But a spokesperson for GoFundMe told VICE News last month that when the company received a complaint about a fundraiser Santos was running on the site, and sought proof that the money was actually received by the cause it was intended for, Santos “failed to respond, which led to the fundraiser being removed and the email associated with that account prohibited from further use on our platform.” 

Santos is facing numerous other investigations, including a federal probe of his campaign finances. Officials with the Securities and Exchange Commission are also reportedly looking into Santos’s work for a Florida-based investment firm, Harbor City Capital, according to the Washington Post. Before Harbor City Capital closed in 2021, the Securities and Exchange Commission accused the firm of running a “classic Ponzi scheme.” (The SEC has made no allegations about Santos specifically.) 

Santos was appointed to two House committees last month, but stepped down from those assignments earlier this week. Two New York Democratic congressmen, Reps.
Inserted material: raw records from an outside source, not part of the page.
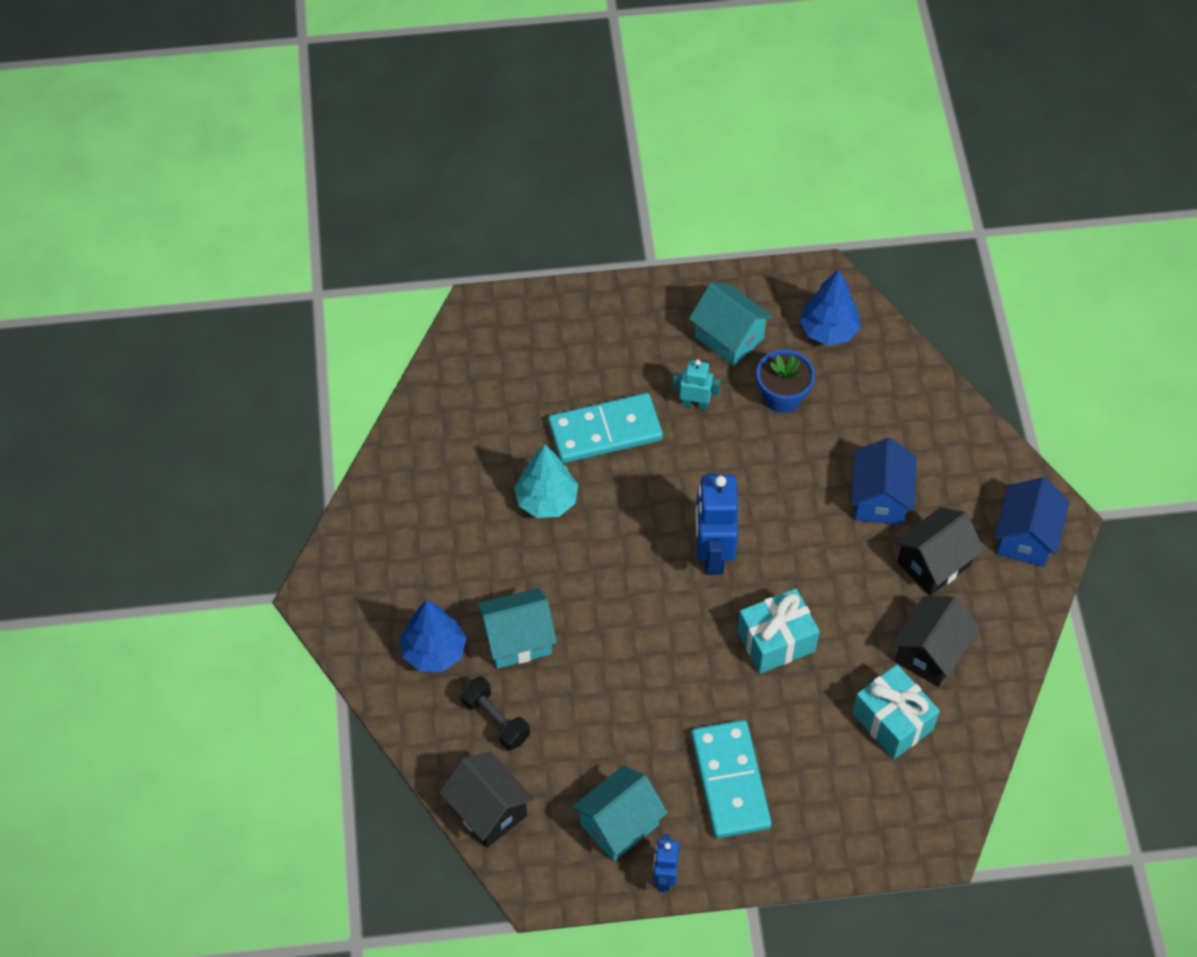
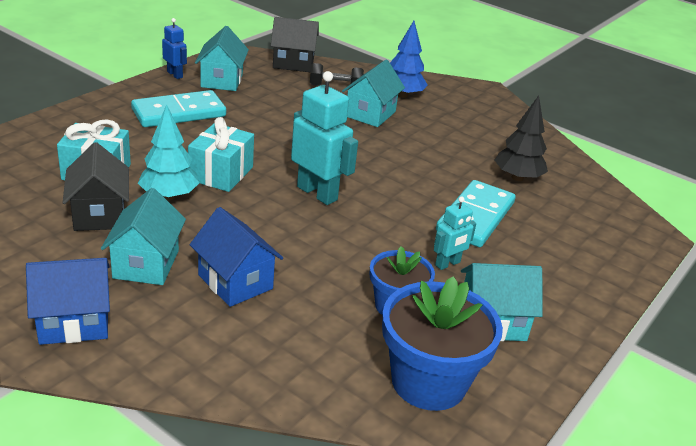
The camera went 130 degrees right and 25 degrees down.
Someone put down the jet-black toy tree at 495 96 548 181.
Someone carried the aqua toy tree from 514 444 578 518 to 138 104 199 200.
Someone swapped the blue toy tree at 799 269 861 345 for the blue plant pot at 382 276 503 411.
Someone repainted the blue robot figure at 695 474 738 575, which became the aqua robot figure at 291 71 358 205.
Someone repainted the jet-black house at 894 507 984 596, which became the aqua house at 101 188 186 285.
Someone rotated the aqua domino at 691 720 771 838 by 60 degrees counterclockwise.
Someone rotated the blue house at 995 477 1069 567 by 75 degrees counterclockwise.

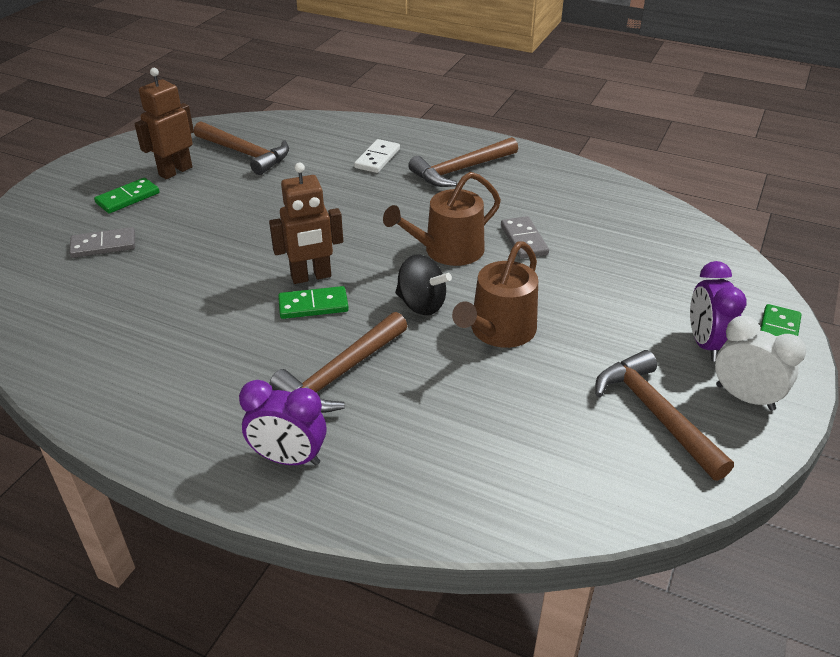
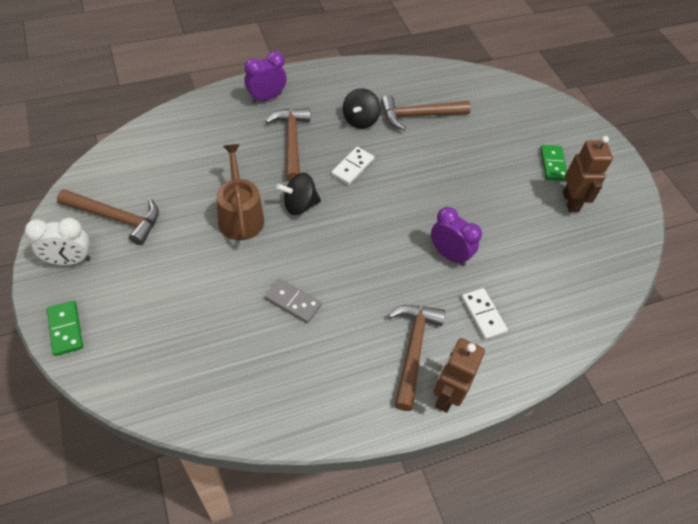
The camera went 130 degrees right and 15 degrees up.
Someone took away the gray domino at 69 227 135 258.
Someone took away the russet sprinkling can at 383 172 501 266.
Someone put down the jet-black spinning top at 343 88 381 129.
Someone carried the russet claw hammer from 194 121 289 175 to 381 95 471 130.
Someone carried the russet robot figure from 269 163 343 284 to 433 338 485 413.
Someone carried the violet clock from 690 261 747 362 to 431 207 482 266.
Someone repainted the leaf-green domino at 278 286 349 319, which became the white domino at 331 147 374 185.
Richie Torres and Dan Goldman, filed a House Ethics Committee complaint against him in January. 

House Speaker Kevin McCarthy has resisted pleas to call on Santos to resign from Congress, but said that Santos would be removed if he’s found to have broken the law.

“If for some way when we go through [the House] Ethics [committee] that he has broken the law, then we will remove him, but it’s not my role,” McCarthy told reporters last week. “I believe in the rule of law. A person’s innocent until proven guilty.”